Optimized CSIDH Implementation Using a 2-Torsion Point

• Main Authors: Donghoe Heo, Suhri Kim, Kisoon Yoon, Young-Ho Park, Seokhie Hong
• Format: Article
• Language: English
• Published: MDPI AG 2020-07-01
• Series: Cryptography
• Subjects: post-quantum cryptography; isogeny; Montgomery curves; two-torsion points; Commutative Supersingular Isogeny Diffie-Hellman (CSIDH)
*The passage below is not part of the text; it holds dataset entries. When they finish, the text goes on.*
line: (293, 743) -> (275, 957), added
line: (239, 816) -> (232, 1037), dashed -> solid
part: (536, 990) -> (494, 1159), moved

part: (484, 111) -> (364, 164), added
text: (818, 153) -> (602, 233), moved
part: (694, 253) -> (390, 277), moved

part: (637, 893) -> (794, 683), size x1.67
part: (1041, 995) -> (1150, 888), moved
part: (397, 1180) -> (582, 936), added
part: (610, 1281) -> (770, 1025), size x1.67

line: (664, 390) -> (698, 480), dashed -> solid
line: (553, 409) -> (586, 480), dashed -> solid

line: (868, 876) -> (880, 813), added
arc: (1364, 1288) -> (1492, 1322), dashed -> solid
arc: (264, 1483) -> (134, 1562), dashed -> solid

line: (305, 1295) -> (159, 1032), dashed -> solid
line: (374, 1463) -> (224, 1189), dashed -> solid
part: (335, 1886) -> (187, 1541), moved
• Online Access: https://www.mdpi.com/2410-387X/4/3/20

The implementation of isogeny-based cryptography mainly use Montgomery curves, as they offer fast elliptic curve arithmetic and isogeny computation. However, although Montgomery curves have efficient 3- and 4-isogeny formula, it becomes inefficient when recovering the coefficient of the image curve for large degree isogenies. Because the Commutative Supersingular Isogeny Diffie-Hellman (CSIDH) requires odd-degree isogenies up to at least 587, this inefficiency is the main bottleneck of using a Montgomery curve for CSIDH. In this paper, we present a new optimization method for faster CSIDH protocols entirely on Montgomery curves. To this end, we present a new parameter for CSIDH, in which the three rational two-torsion points exist. By using the proposed parameters, the CSIDH moves around the surface. The curve coefficient of the image curve can be recovered by a two-torsion point. We also proved that the CSIDH while using the proposed parameter guarantees a free and transitive group action. Additionally, we present the implementation result using our method. We demonstrated that our method is 6.4% faster than the original CSIDH. Our works show that quite higher performance of CSIDH is achieved while only using Montgomery curves.